恐るべき、意識調査結果

 世の中は、アベノミクスが「継続」か、「転換」かで、のんきな議論をしているとの報道である。しかし、足元では、恐ろしいような「意識調査」の結果が発表された。参院選挙公示直前の、6月20日に、明治安田生活福祉研究所が発表した「20~40代の恋愛と結婚に関する調査」である。結婚願望(「できるだけ早く結婚したい」「いずれ結婚したい」)は、年齢が上がるほど低くなるらしい。逆に言えば、20代が一番結婚願望が高いはずである。その数字が、恐ろしいほどに、崩壊してしまったようだ。14年に実施された第8回調査は、20歳代の男性57.5%、女性の76.9%が、結婚願望だったらしい。男性の数字がやや低いのは気になるが、とにかくこれが、2年前の数字だった。ところが、今回の、同じ数字が、男性が38.7%、女性が59.0%に激減した。願望が、この数字なのだから、「結婚実現」の数字は、恐ろしくて、正視できないような悲惨なことになることが予想される。草食系男子という言葉が、いつ頃から言い出されたのかは知らないが、少なくとも、「結婚願望崩壊」は、政権が、アベノミクスなどと、浮かれたことをやったりしたりした結果であることは、間違いなく、深刻で、眼を覆いたくなるような状態にある。
 もともと、喫緊の日本の問題は、日本の人口減少、特に労働人口の減少であることは、このささやかな当ブログで、何回も強調してきたのだが、ここまで深刻になっているとは、真っ蒼である。なぜ、このように結婚願望が崩壊したのか、と言えば、特に、男性においては、一にも二にも三にも、全て年収にあるようだ。結婚をするためには、お見合いが消滅した現代では、まずは女性との交際の経験が必要なわけだが、「交際経験あり」は年収200万円未満の20代男では28.0%にしか過ぎないのに対して、400万円以上では75.0%もある、と言うのだから、地獄の沙汰どころか、異性交際の沙汰は、限りなく年収にかかっているようだ。なので、先ほどの、20代男性の結婚願望38.7%という最大の、そしてほとんどの理由が、「年収不足」とのことになる。

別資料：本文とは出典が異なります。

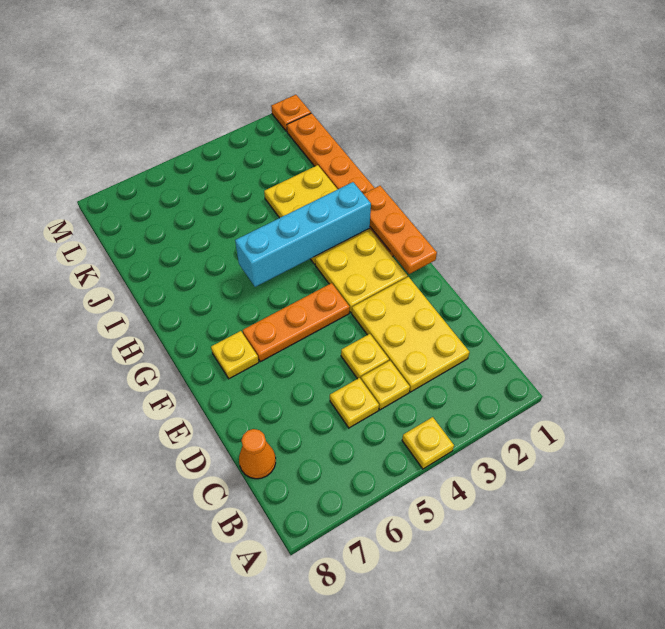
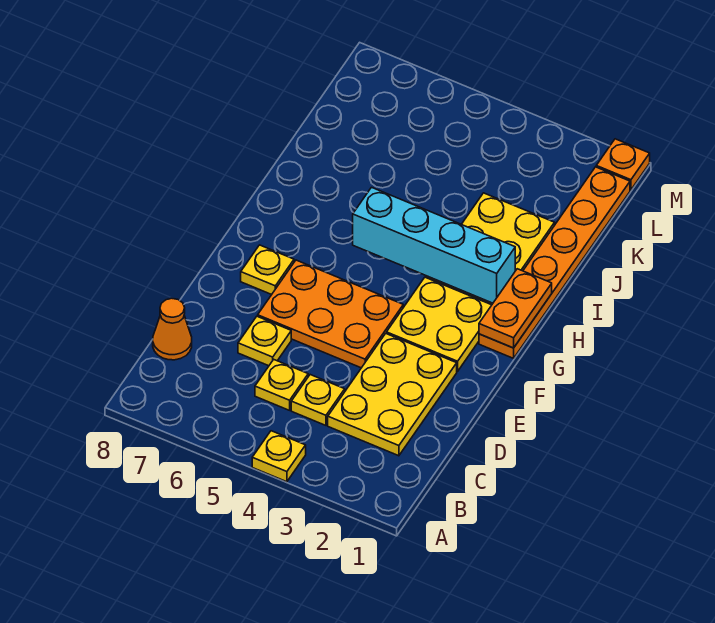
yellow plate D4 level 1 -> yellow plate D6 level 1
orange plate F1:H1 level 2 -> orange plate G1:H1 level 2
orange plate F4:F6 level 1 -> orange plate E4:F6 level 1

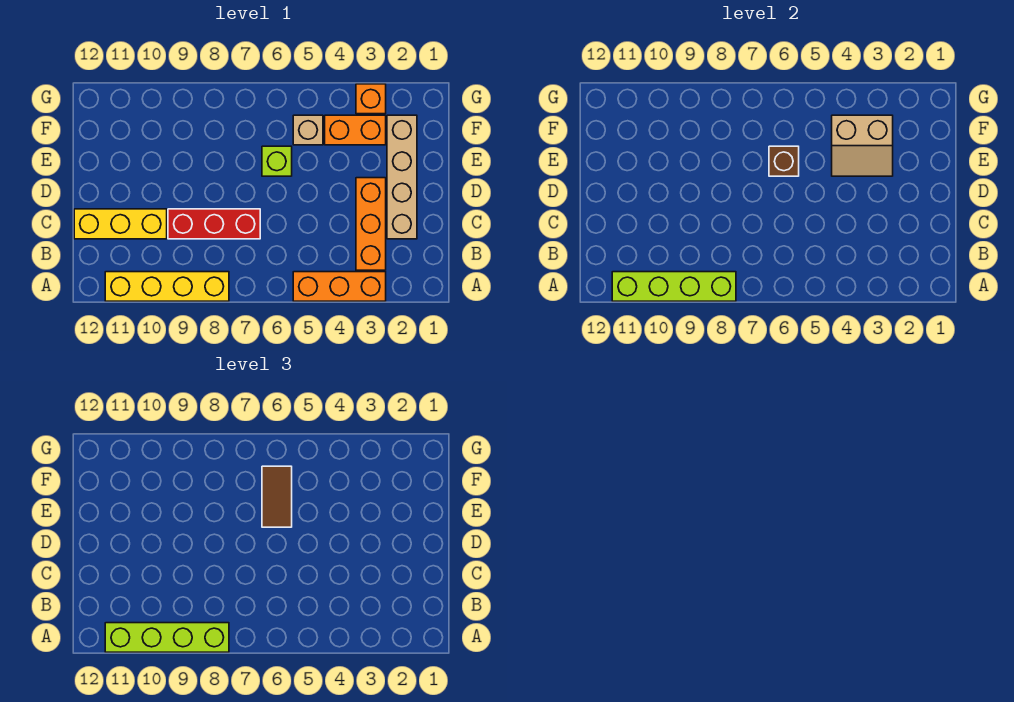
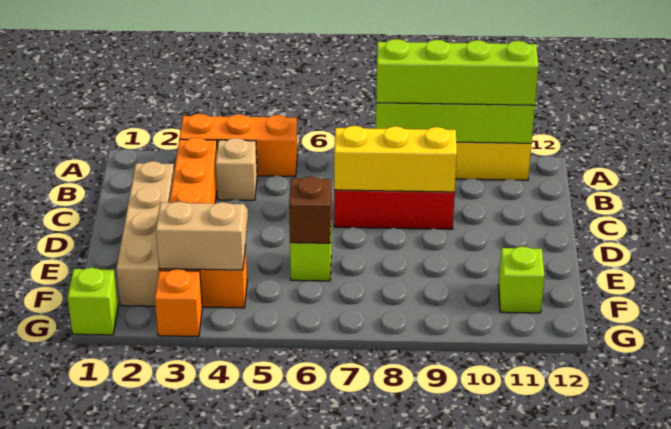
yellow brick C10:C12 level 1 -> yellow brick C7:C9 level 2
brown tile E6:F6 level 3 -> none
tan brick F5 level 1 -> tan brick B4 level 1
none -> lime brick F11 level 1
none -> lime brick G1 level 1

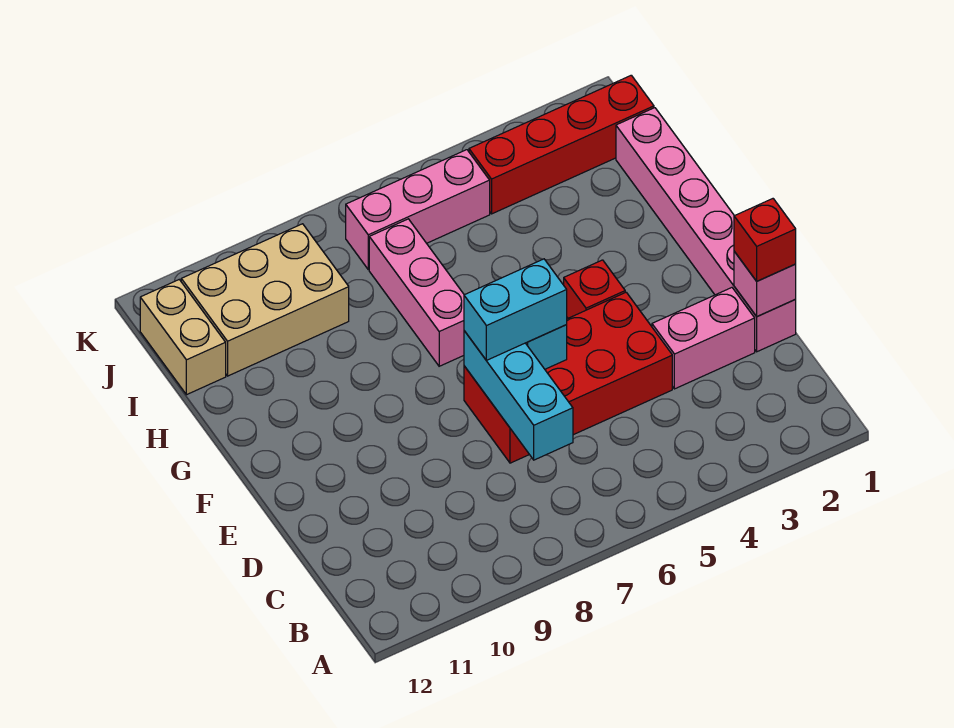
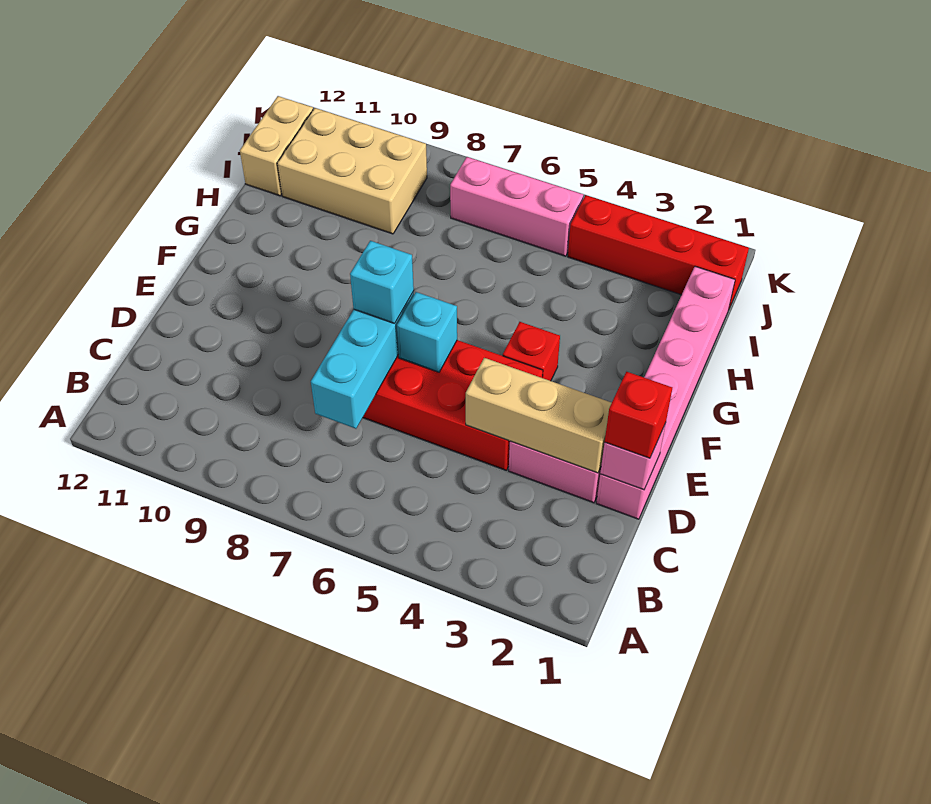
none -> tan brick D2:D4 level 2
cyan brick E6:E7 level 3 -> cyan brick E7 level 3
pink brick G7:I7 level 1 -> none

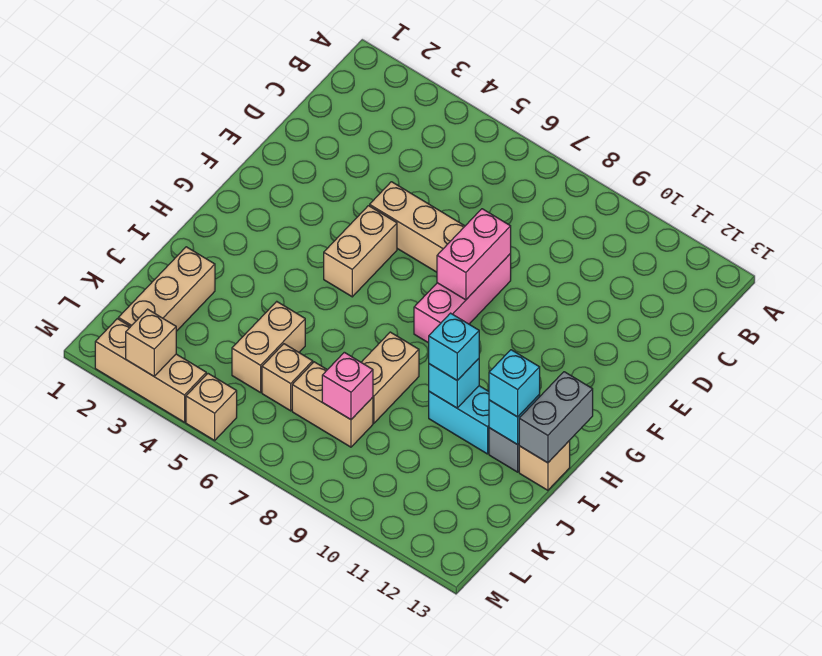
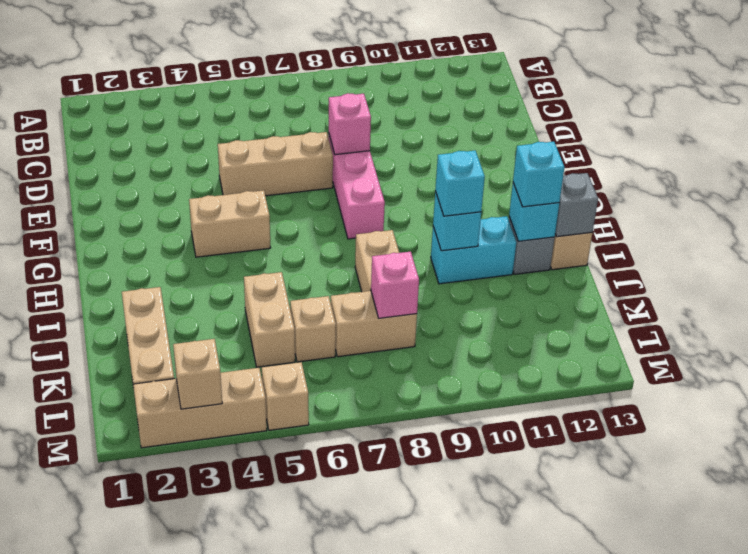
pink brick E8:F8 level 2 -> pink brick E8 level 2
tan brick F5:G5 level 1 -> tan brick G4:G5 level 1
grey brick H13:I13 level 2 -> grey brick I13 level 2

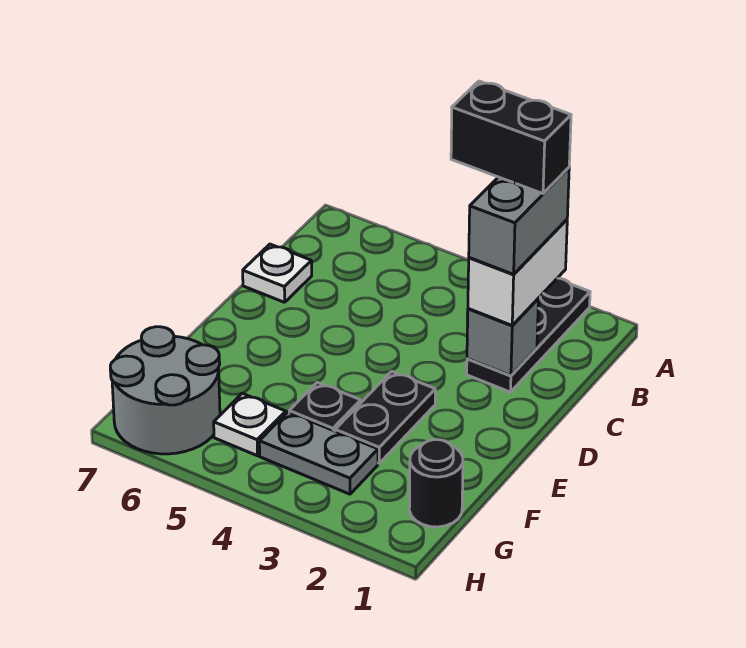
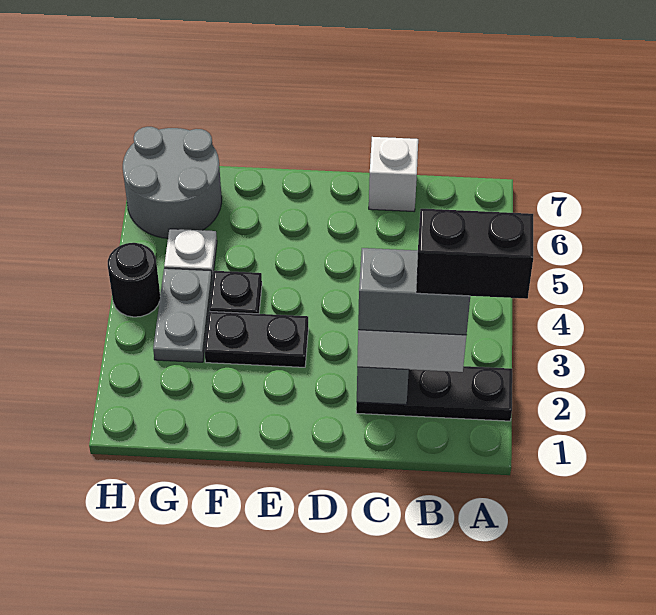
black brick B2:B3 level 5 -> black brick A2:B2 level 5
white plate C7 level 1 -> white brick C7 level 1
black round brick G1 level 1 -> black round brick H4 level 1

 ある政党が、選挙の冒頭の演説で、「セコイ」ことが、一番大切なキーワードだ、とのたまっていた。これは、行政をスリムにすれば、増税なんか必要ない、とかつて、どこかで大昔に聞いたようなことの蒸し返しである。セコイ世の中では、このようなことを、コスパと言うらしい。今回の、意識調査の中でも、結婚はコスパが悪い、と考えている30代の男性が多い、との調査も出ていた。おそらくは、コスパなんていう「思想」は、恐らくは、左脳に毒された人たちが、考えているのだろうと思う。そもそも、現代日本をダメにしてきた人たちは、構造改革の名のもとに、猛烈な「コスパ」を、実践してきたからではないのだろうか。コスパをすれば、当然、人件費が一番無駄に思えるからだ。家族経営ならば、儲かるが、労働者を雇って、コスパをするとなると、どうしたって「低賃金」になるのは、当たり前で、そのことをそのままにしておいて、ほとんどモグラたたきのような政策を、選挙目当てに、展開しているのが、現状である。人件費は、コスパよりも、まずは「人権」である。生活保護の、金額は、恐らく「人権」を計算して出てきた数字だと思うのだが、最低賃金が、その「人権」を下回る、と言うのだから、開いた口が塞がらない。具体的には、保育園などを、民間に委託するような、コスパを看板政策、つまり「セコイ」政策を実施して、保育労働の、環境悪化を、コスパ政党の「公」の組織が助長した経緯がある。各政党は、いろいろな政策を述べるのだろうが、コスパ政党だけは、まずは除外したいものである。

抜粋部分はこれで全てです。